伸びた量を計測可能な伸縮性のセンサはストレッチセンサや伸縮性歪みセンサなどと呼ばれ、ウェアラブル機器やスポーツ用途で利用が期待されています。
国内でも話題になった初代のZOZOスーツにもストレッチセンサが利用されていました。国内でもバンドーエラストマー社などが開発を進めています。
https://marketing.bandogrp.com/C-STRETCH_LP.html
また海外でもElastiSense, StretchSenseなどが開発を行なっています。これらのセンサは伸縮性の電極とエラストマー材料を組み合わせた静電容量型のセンサとなっており、伸縮時に膜厚と電極の面積変化により生じる容量の変化を読み取っています。
また国内ではXenomaなどもストレッチセンサを搭載したセンシングウェアを販売しており、今年のCESでAwardをとるなど盛り上がりを見せています。
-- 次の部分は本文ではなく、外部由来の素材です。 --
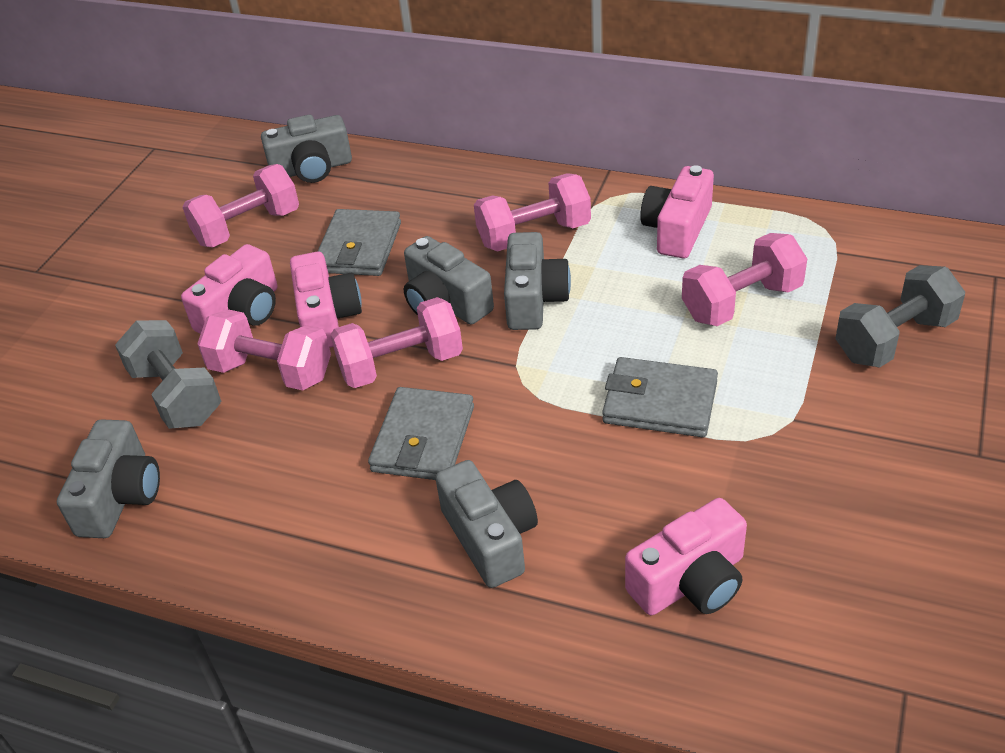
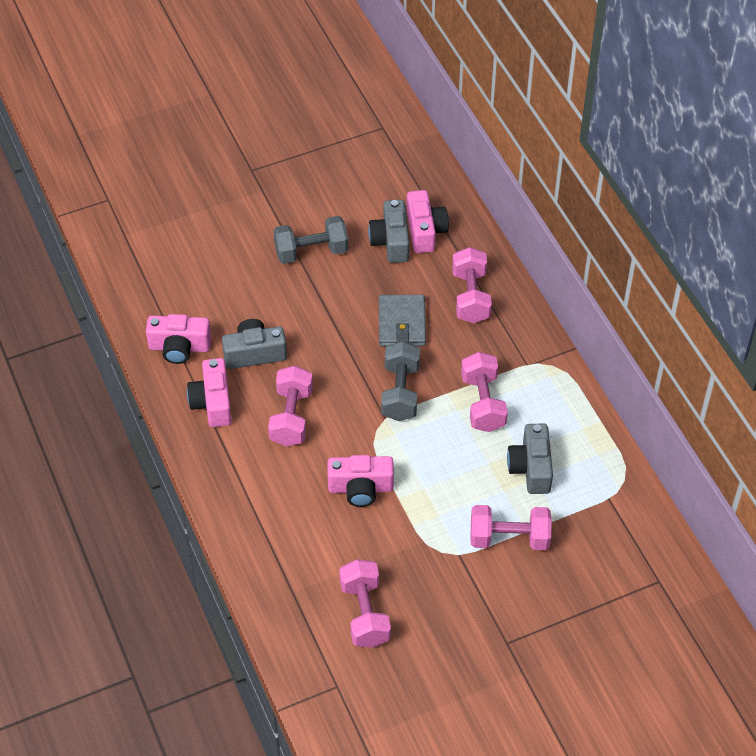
grey camera: 5 -> 3
grey wallet: 3 -> 1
今回 ACS Appl. Mater. Interfacesに掲載された論文ではこのようなストレッチセンサを糸状に形成した成果が報告されています。
この糸状のストレッチセンサはポリウレタン中に銀のナノワイヤが分散された構成をしています。下の図1のような手順で毛細管現象を用いて、上手くファイバーに形成しています。
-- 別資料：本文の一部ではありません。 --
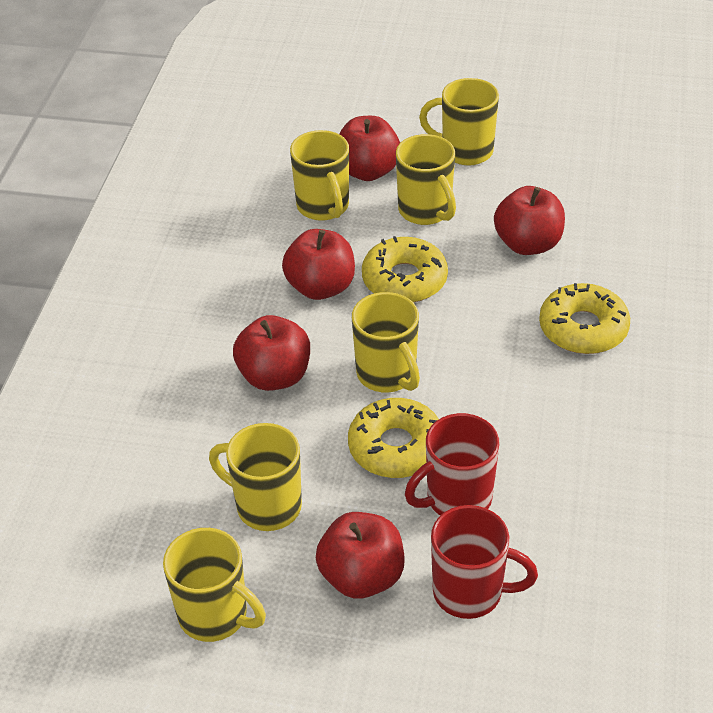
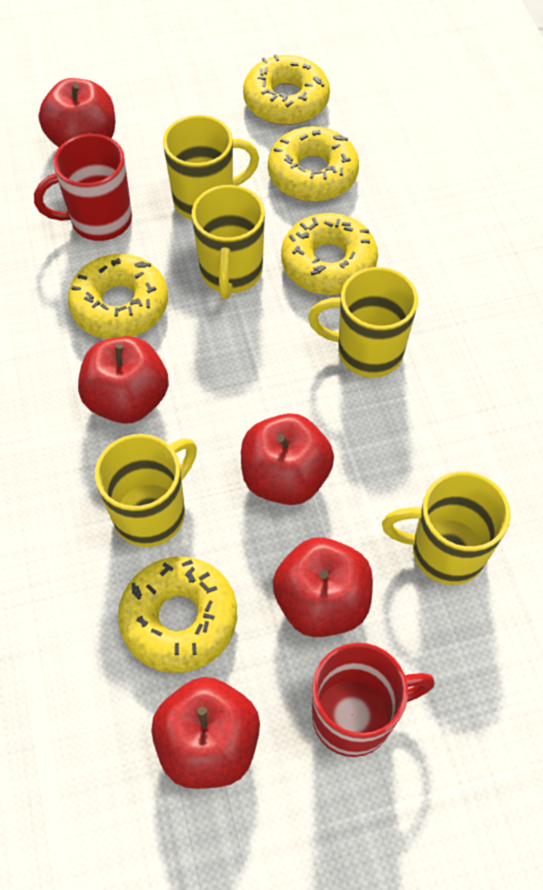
yellow donut: 3 -> 5
yellow mug: 6 -> 5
このファイバーは伸縮時に銀ナノワイヤの接触条件が変わることで抵抗値が変化しているようです。論文中ではやくは約40%を越えると急激に抵抗値が増加している様子が観察されています。
また耐久性では約2500回(変位5%)の条件で特性を測定していますがデータからは劣化が確認できないレベルの耐久性を実現しているようです。
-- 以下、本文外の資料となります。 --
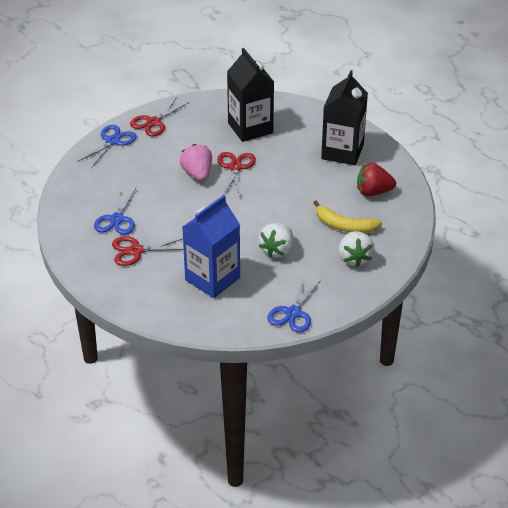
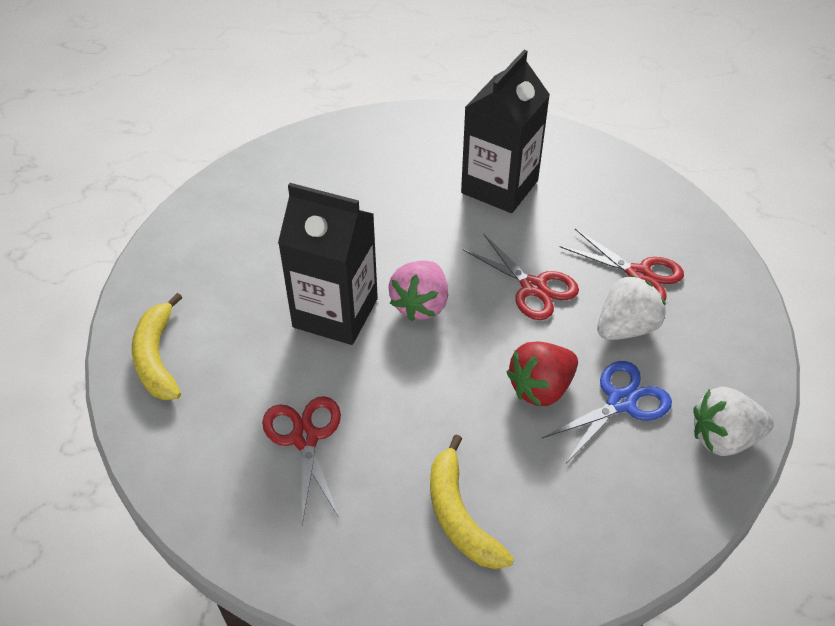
blue carton: 1 -> 0
blue scissors: 3 -> 1
yellow banana: 1 -> 2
論文中ではファイバーという小型なサイズを活かして指や手首の動きから、口角や眉の動きといった表情筋のセンシングまで取り組んでいるようです。また喉に貼ることで呼吸や飲み込むといった動作を取得できるといったデモも行なっています。
参考URL
https://pubs.acs.org/doi/10.1021/acsami.9b08611
参考文献
[1]Zhu, G. J., Ren, P. G., Guo, H., Jin, Y. L., Yan, D. X., & Li, Z. M. (2019). Highly sensitive and stretchable polyurethane fiber strain sensors with embedded silver nanowires. ACS applied materials & interfaces, 11(26), 23649-23658.